Bakery shall return, but not on wheels

Elliot Yakush is looking to open his storefront soon in Lynwood Center after his breadmobile was shut down by the city. - Brad Camp
Elliot Yakush is looking to open his storefront soon in Lynwood Center after his breadmobile was shut down by the city.
— image credit: Brad Camp

As it turned out, Elliott Yakush’s bread sales were too successful for his own good.

Elliott and his wife, Tasha, amiably sold Pane d’Amore bread and pastry out of a delivery truck without city permission for nearly two months until a member of the city’s planning department staff noticed cars were causing traffic jams around the Silver Star Trading Post’s parking lot located just north of City Hall.

The Port Townsend residents didn’t think they were doing anything wrong by selling food out of a delivery truck in front of the space that will become a market and bakery when the Lynwood Center renovation is completed next February.

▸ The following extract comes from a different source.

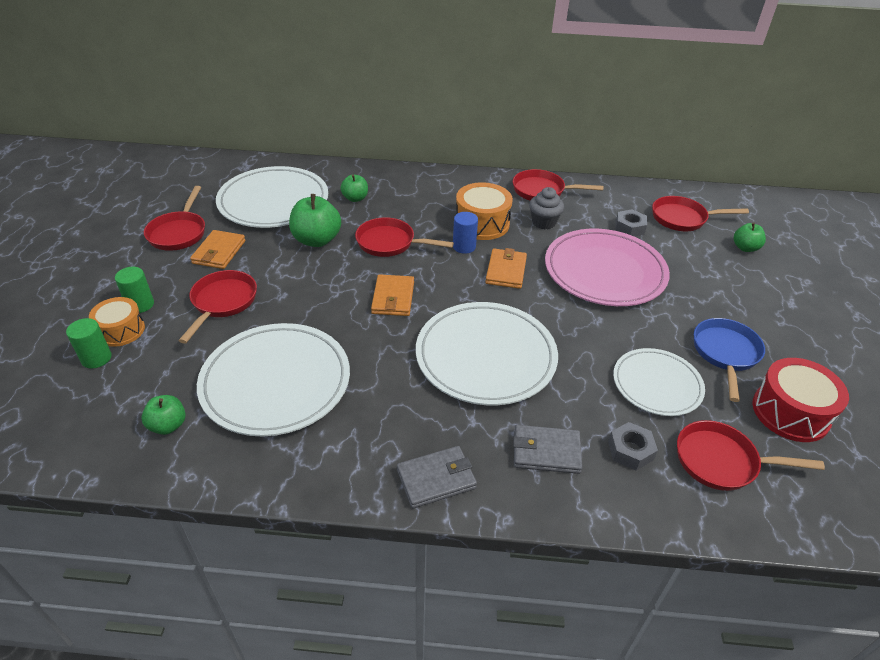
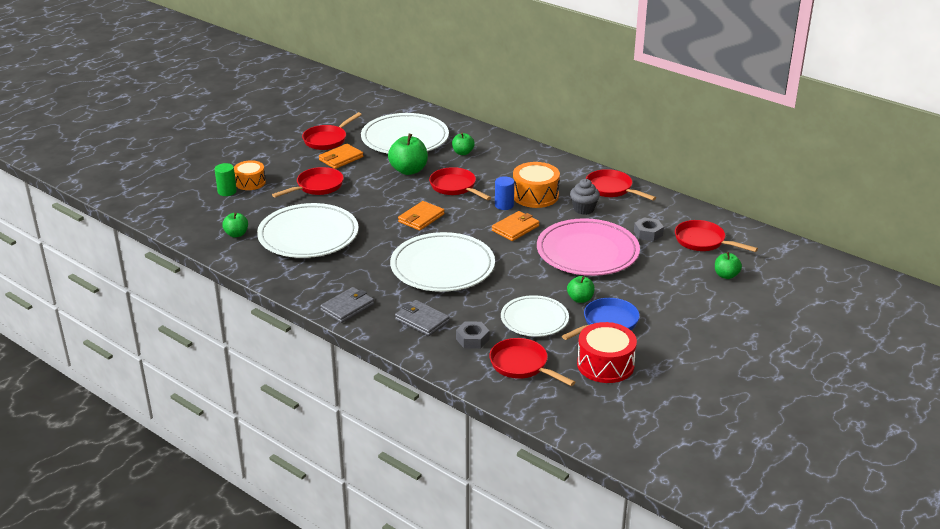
camera: 35 degrees right, 10 degrees down
(140, 304) = (271, 173): green cylinder -> none
(436, 479) = (347, 307): grey wallet -> grey wallet turned 60 degrees counterclockwise
(666, 334) = (580, 299): none -> green apple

They had a city license and Kitsap County Health Department approval for the store, but they didn’t think to notify the city that they would be selling their wares from a mobile unit. They had sold bread from the truck during the Taste of Lynwood in September and assumed it was not against city code. They even mentioned their intentions in an October press release.

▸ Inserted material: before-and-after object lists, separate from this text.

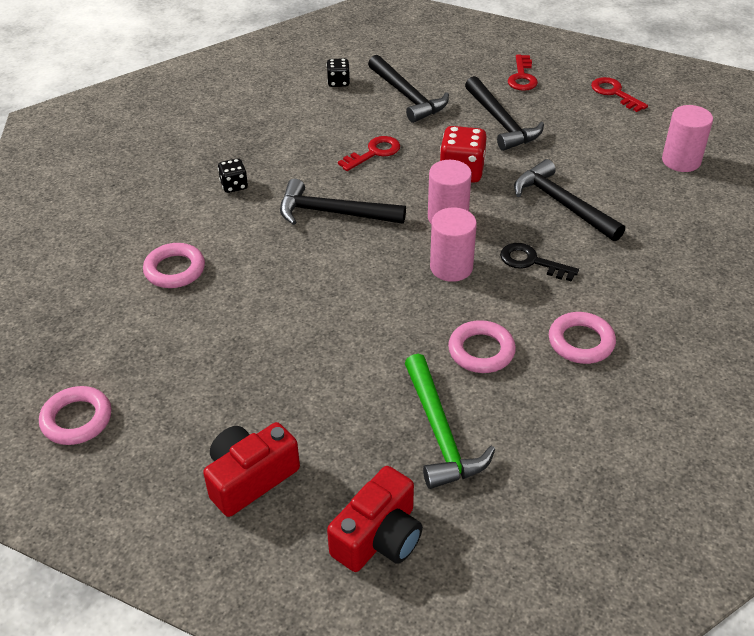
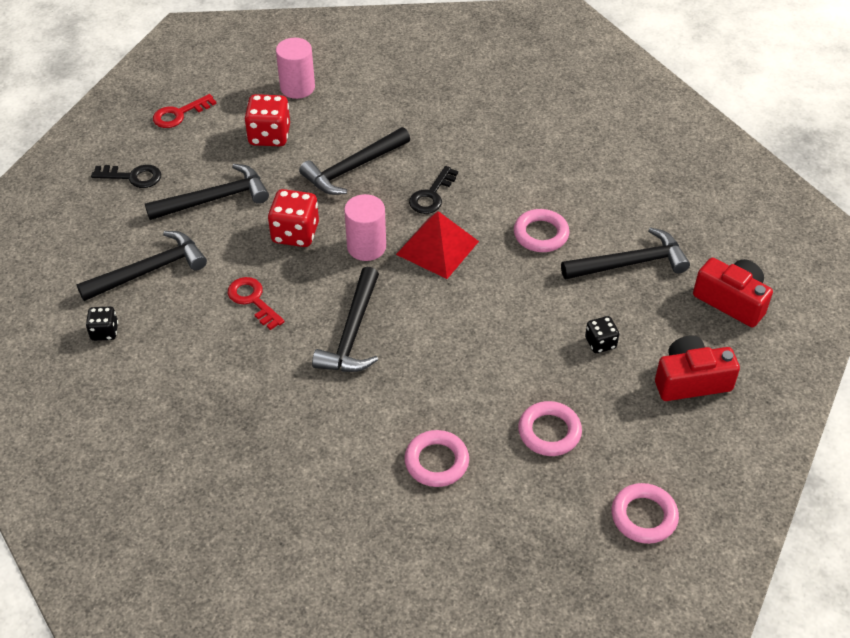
camera: 90 degrees left, 5 degrees up
(234, 185) = (297, 421): black dice -> black dice (600, 343)
(250, 478) = (691, 381): red camera -> red camera turned 120 degrees clockwise
(440, 433) = (630, 263): green hammer -> black hammer
(451, 267) = (437, 248): pink cylinder -> red pyramid
(522, 77) = (133, 177): red key -> black key
(581, 342) = (528, 175): pink ring -> pink ring (549, 432)
(598, 148) = (269, 136): none -> red dice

As Yakush put it: “We’ve had a breadmobile in Port Townsend (home of Pane d’Amore bakery) and we just didn’t think there would be a problem here. Now they say our business license would have been rejected if they had known we were going to do mobile sales.”

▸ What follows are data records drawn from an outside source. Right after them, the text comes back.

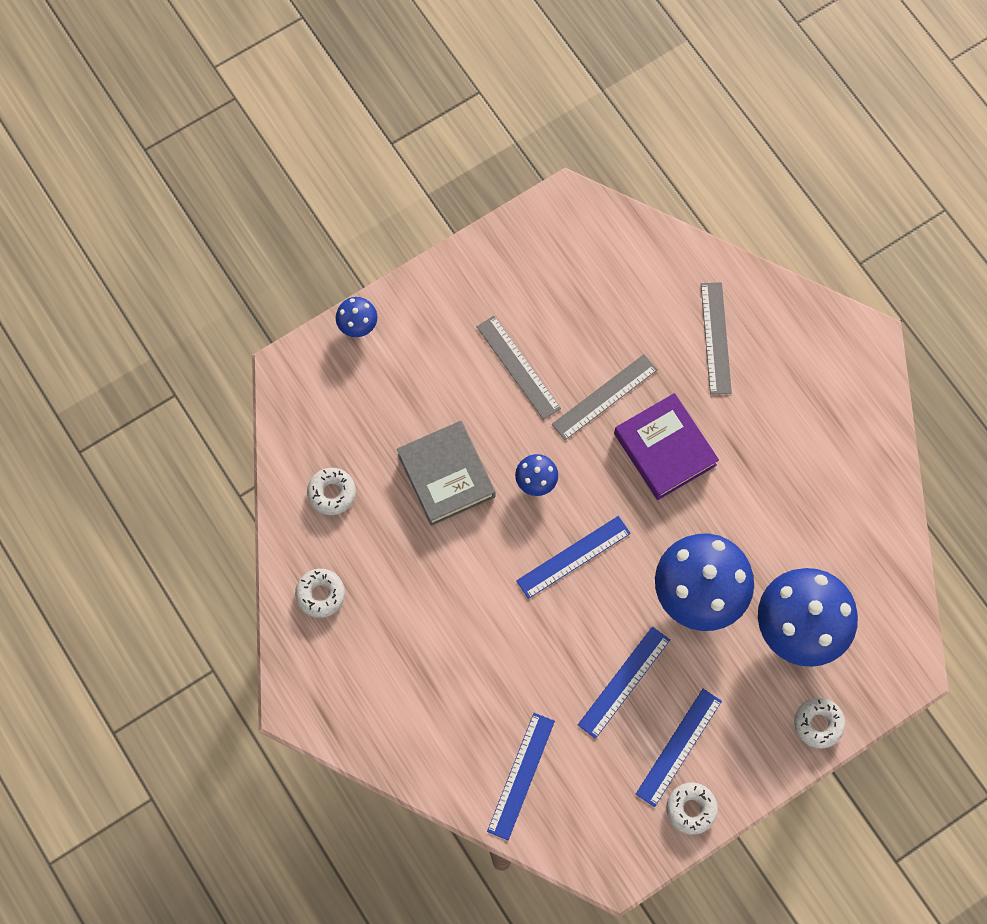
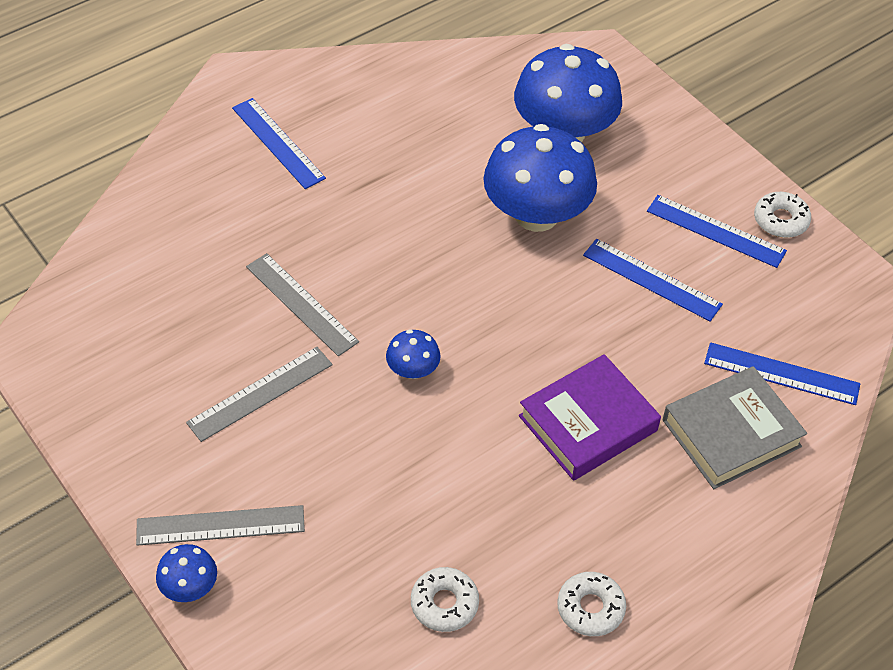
camera: 95 degrees left, 20 degrees down
(446, 475) = (411, 467): grey book -> grey book (731, 433)
(573, 557) = (508, 330): blue ruler -> blue ruler (278, 143)
(665, 449) = (367, 246): purple book -> purple book (588, 423)
(716, 338) = (227, 201): grey ruler -> grey ruler (220, 525)
(818, 724) = (666, 120): white donut -> none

No one at City Hall was aware of the breadmobile, said Code Enforcement Officer Meghan McKnight, until the Yakushes were asked by one of the Trading Post’s owners if they also wanted to use their parking lot off Madison Avenue.

Yakush agreed since it wasn’t unusual to sell out the 70 or so loaves they brought to Lynwood between 12-4 p.m. each Monday. Sure enough, hungry shoppers soon converged on the site in such numbers that the busy street became a traffic hazard during the hours the truck was in business, according to McKnight.

“They (the Yakushes) were not responsible for other people’s reckless driving,” McKnight said this week, “but the parking wasn’t adequate and cars were backing out into Madison. It wasn’t a safe situation. I think there was confusion on their part, but it’s definitely against code without them going through a site plan and design review application process.”

That would be a lengthy, expensive process and not worth the effort since the Lynwood store will be opening in less than two months.

Yakush stopped selling at the Trading Post about two weeks ago after a visit with city planning officials, but showed up as usual last Monday at Lynwood. This time, however, he had to tell customers the city had shut him down.

“We did it not so much to make money,” Yakush said, “but to market ourselves in the neighborhood. We’ve done that.”

Indeed. Some of his clients were quite upset this week to learn they would have to wait to get their next Pane d’Amore treat.

Yakush, who is the son of Linda Yakush, co-founder/owner of the artisan bakery with Frank d’Amore, left an advertising job in New York City to help expand the business in the west Puget Sound area.

He and his wife will be living in one of Lynwood Center’s apartments when the renovation is finished.

The new business will offer a variety of breads, pasteries and specialty foods, including cheeses, deli items and local produce.

Until then, Yakush will continue delivering his wares once a week to Real Foods Market and the Treehouse Cafe. Even McKnight is looking forward to the store’s opening.

“I’m very excited about having a bakery like that here,” she said. “I understand that it’s wonderful.”